DR1579,
If the bbl of the shotgun is greater than 18" and the rifle bbl is greater than 16", you can bolt, glue, staple, nail, solder, weld, or tape them together until your heart is content, and it'd all be legal.
It's when you start shortening the barrels that it gets illegal in some states, and HIGHLY regulated in the others.
The Federal law states that if a shotgun has a stock, even if it's the stock of your M4, and a bbl shorter than 18", it is a short-bbl shotgun, and you must pay a $200 tax to manufacture it or to transfer ownership of it.
If you attach a stock to a pistol, it would become a short-barreled rifle, subject to the same taxation standards.
The same law states that if the shotgun has NEVER had a stock attached to it, you may register it as an AOW, or Any Other Weapon, by paying a $200 manufacturing tax.
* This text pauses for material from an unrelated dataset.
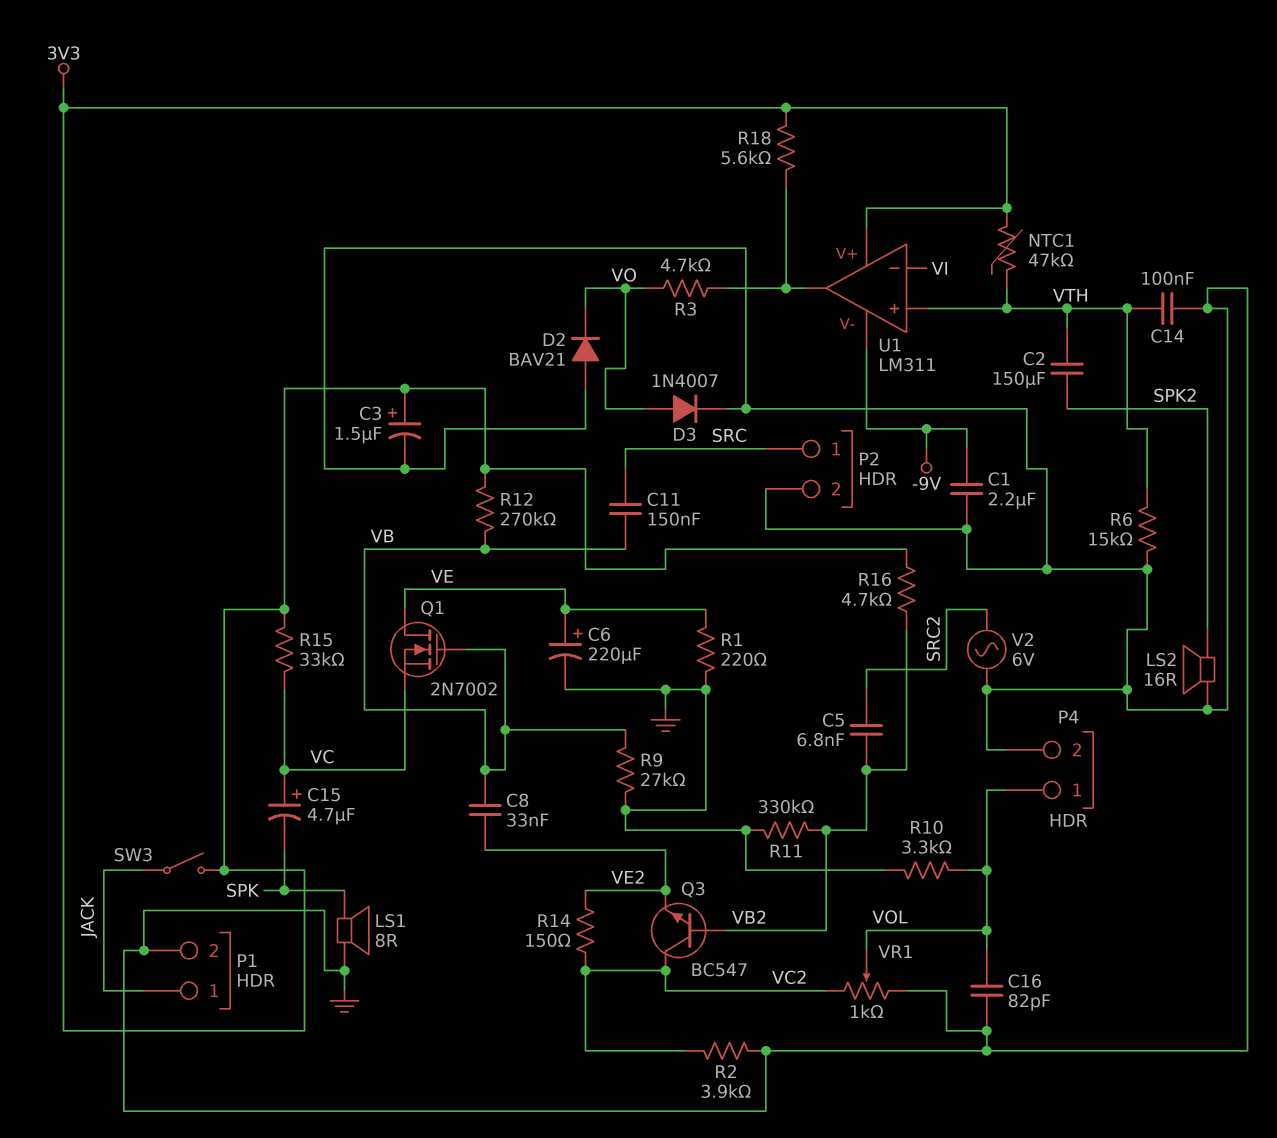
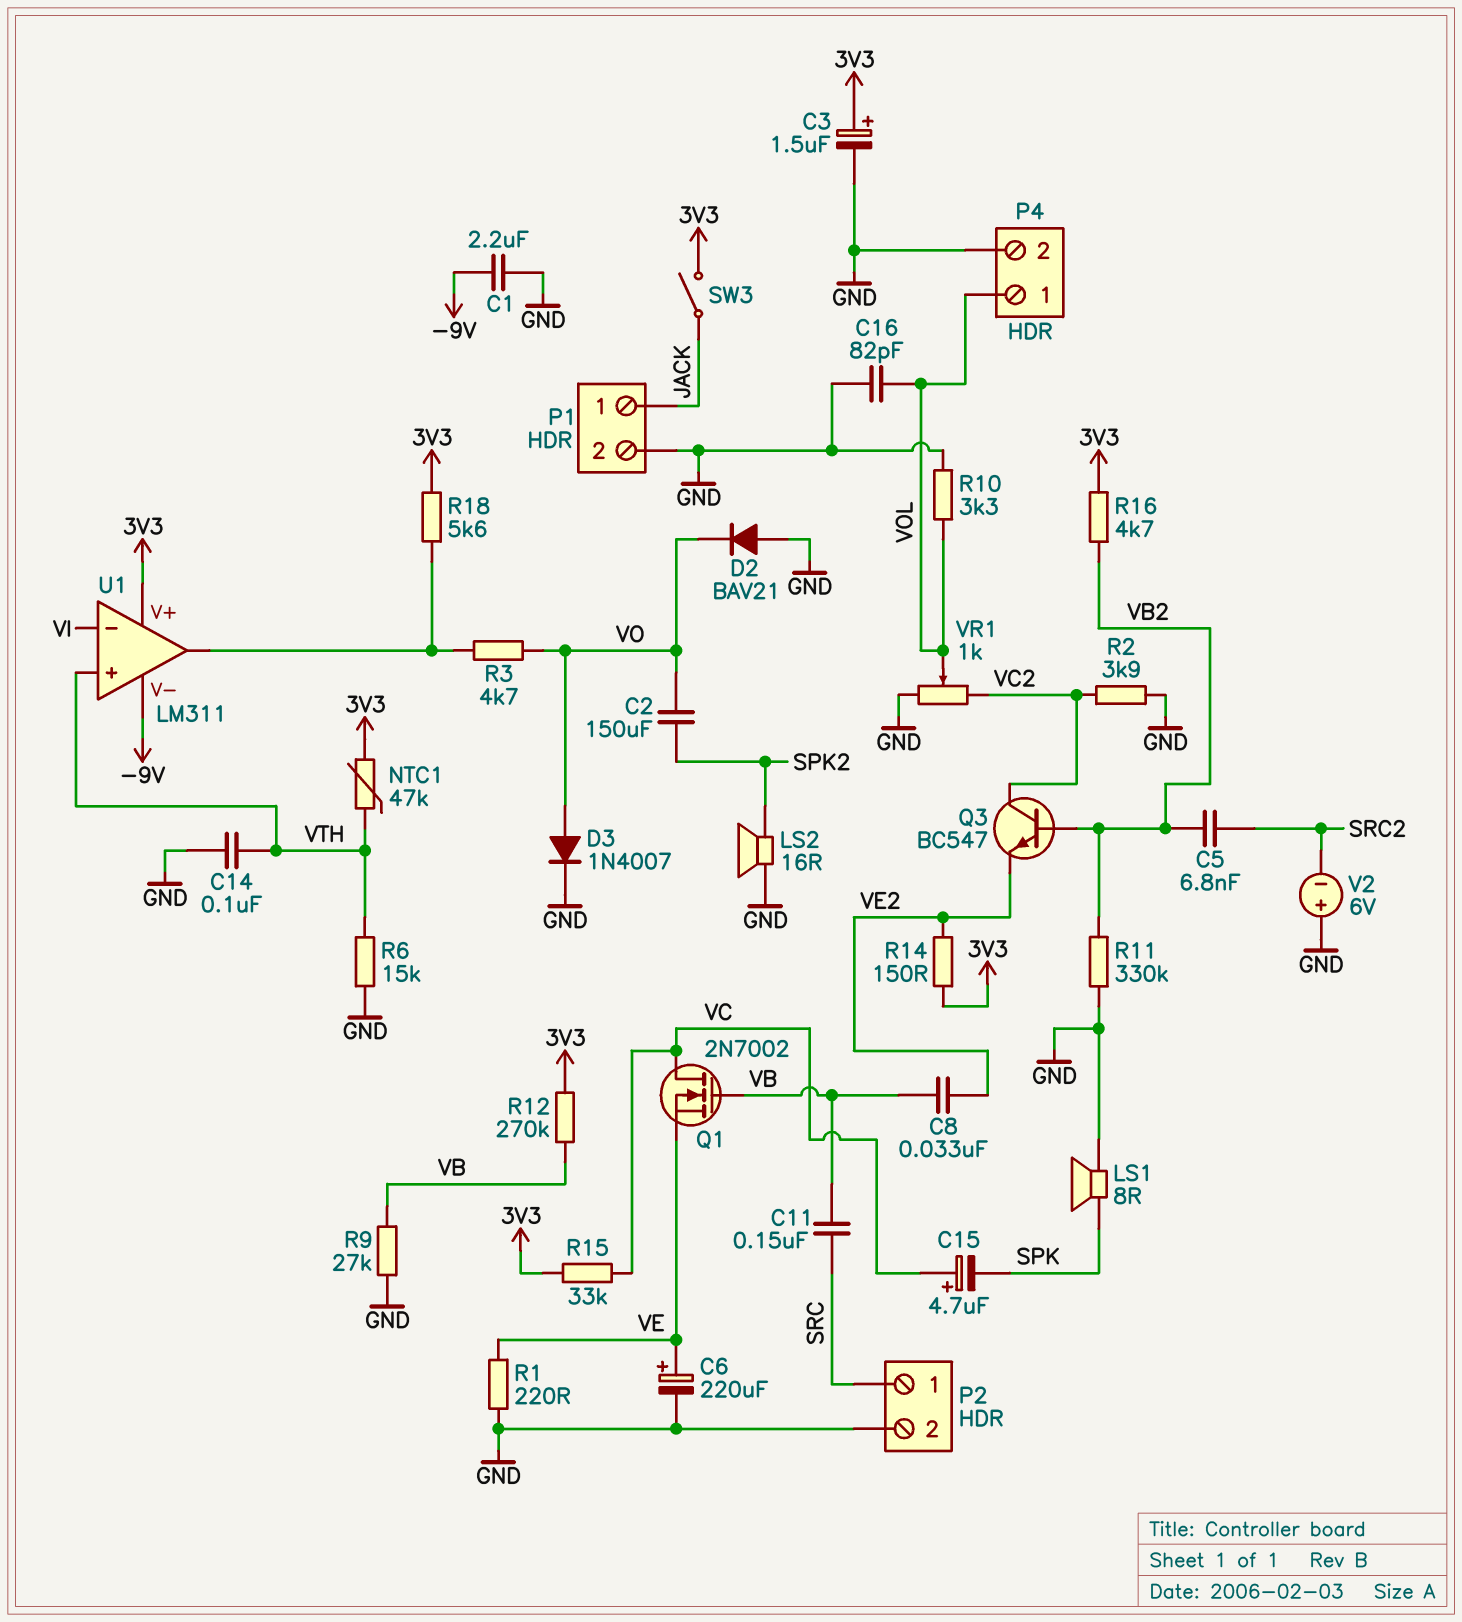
C2: 150uF (SPK2, VTH) -> 150uF (SPK2, VO)
Q1: NMOS 2N7002 (G VB, D VE, S VC) -> NMOS 2N7002 (G VB, D VC, S VE)
R14: 150 (VC2, VE2) -> 150 (3V3, VE2)
V2: AC 6V (GND, SRC2) -> 6V (plus GND, minus SRC2)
Any subsequent transfers of ownership would require a $5 transfer tax.
If you were to attach a vertical forward grip to a pistol, it would become an AOW, subject to the same taxation standards as an AOW shotgun.
In order to manufacture either of those types of weapons, you have to file the appropriate tax paperwork, namely an ATF Form 1, which is in effect, a tax return. In order to transfer either type, you have to file an ATF Form 4, which is, again, a type of tax return.